The plaintiffs moved to remand, arguing that the defendants failed to establish that this action met CAFA’s jurisdictional threshold of more than $5 million in controversy. The plaintiffs’ remand argument was based on one assertion: that the class was in fact much smaller than suggested by the class complaint, meaning the overall amount in controversy fell under the $5 million threshold.

In its Notice of Removal, Certainteed submitted an affidavit from its consumer warranty manager, who stated that the retail cost of the siding for an average single-family home was $3000 to $4000 (excluding labor).

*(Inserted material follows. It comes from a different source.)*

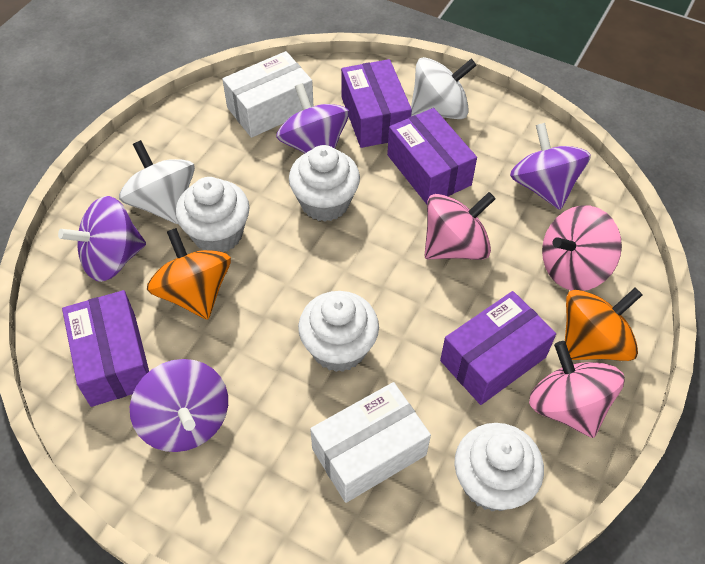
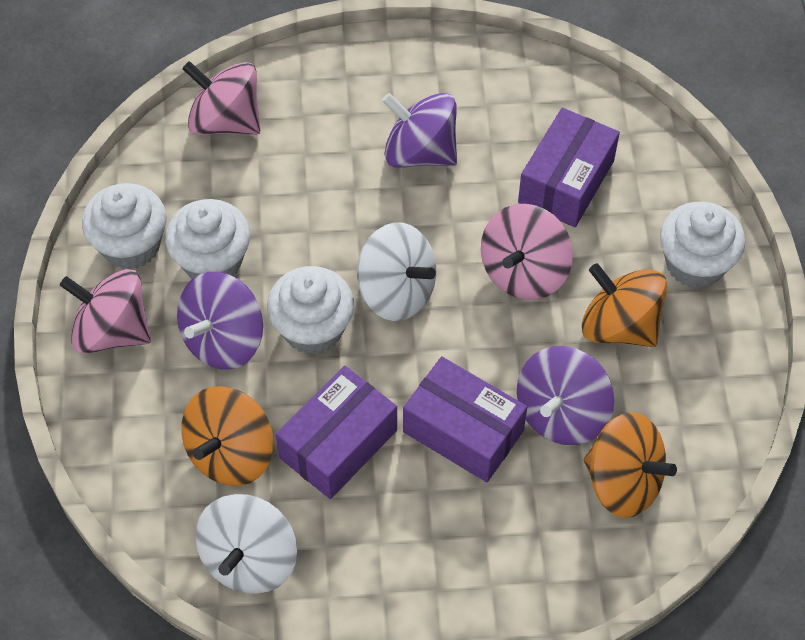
orange spinning top: 2 -> 3
purple box: 4 -> 3
purple spinning top: 4 -> 3
white box: 2 -> 0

The plaintiffs’ Complaint alleged that they were suing “on behalf of all persons and entities who own homes, residences or other structures physically located in North Carolina, on which the defendants or one of their related entities or subcontractors installed Certainteed WeatherBoards Fiber Cement exterior siding.” In paragraph 49 of the Complaint, the plaintiff alleged that “the Class is composed of thousands of persons geographically dispersed throughout Indian Trail, North Carolina as well as the state of North Carolina, the joinder of whom in one action is impractical.” The size of the class – “thousands” – when multiplied by the $3,000-$4,000 cost of siding, exceeded the $5 million threshold.  

In their brief in support of remand, the plaintiffs conceded that only 501 homes fell within the putative class. Specifically, the plaintiffs contended that the class complaint was not intended to encompass all of North Carolina but was rather intended to cover the town of Indian Trail and surrounding area.

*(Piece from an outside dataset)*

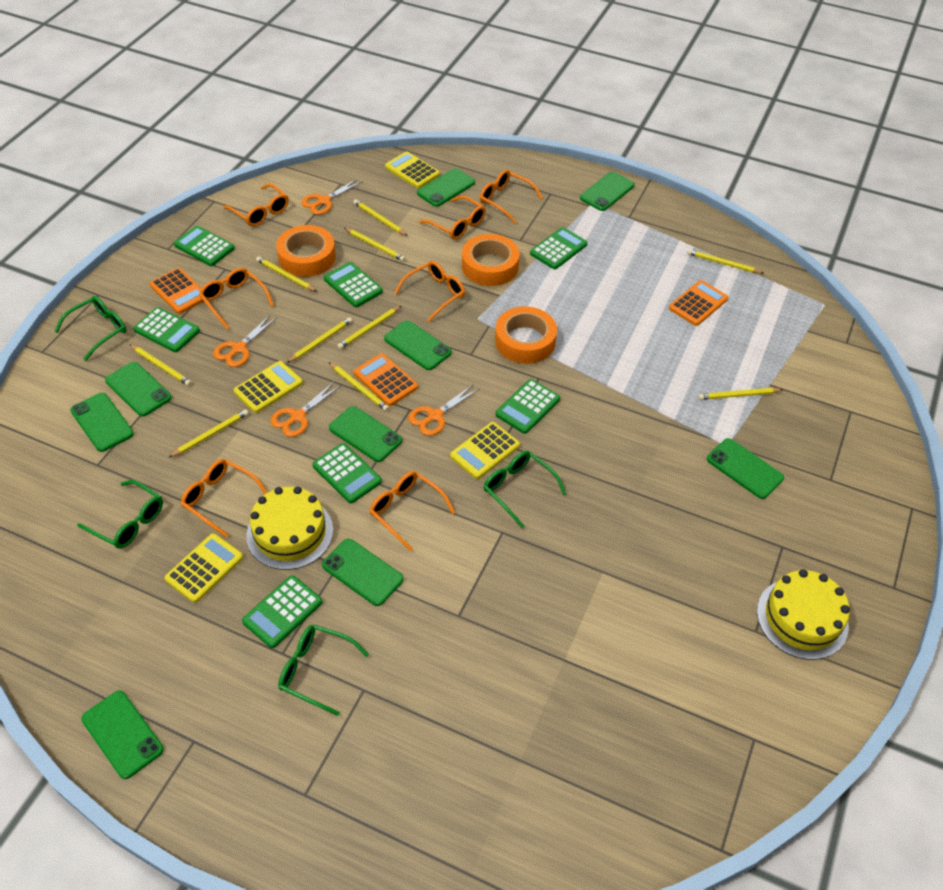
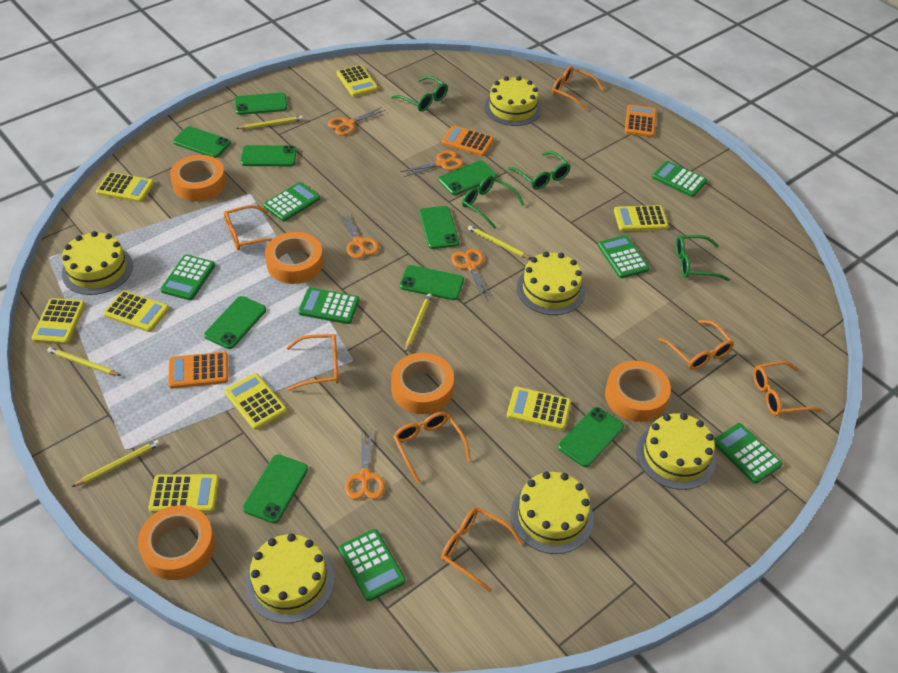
orange scissors: 4 -> 5
orange tape: 3 -> 5
yellow cake: 2 -> 6
yellow calculator: 4 -> 8
yellow pencil: 10 -> 5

The Court refused to accept the plaintiffs’ attempt to recharacterize the size of their class, holding that amount in controversy is determined by the allegations in the Complaint at the time of removal. The Court held that when the plaintiffs purport to represent a class of a specific size, the class size evident from the face of the complaint should be used when calculating the amount in controversy for jurisdictional purposes, and that, conversely, courts should refuse to use plaintiffs’ “post hoc characterization” of its class for amount in controversy purposes. The Court stated that the plaintiffs may not redefine their class in an attempt to avoid federal jurisdiction, and thus construed the plaintiffs’ Complaint as drafted and found that the class could potentially consist of thousands throughout North Carolina. 

The Court pointed that even if the plaintiffs had alleged the class to be restricted to only 501 homeowners, the jurisdictional threshold would still be met because treble damages the plaintiffs’ sought under the Unfair and Deceptive Trade Practices Act placed the amount in controversy over $5 million.

Accordingly, the Court found that the defendants had met their burden of establishing the requisite jurisdictional amount, and denied the plaintiffs’ motion to remand.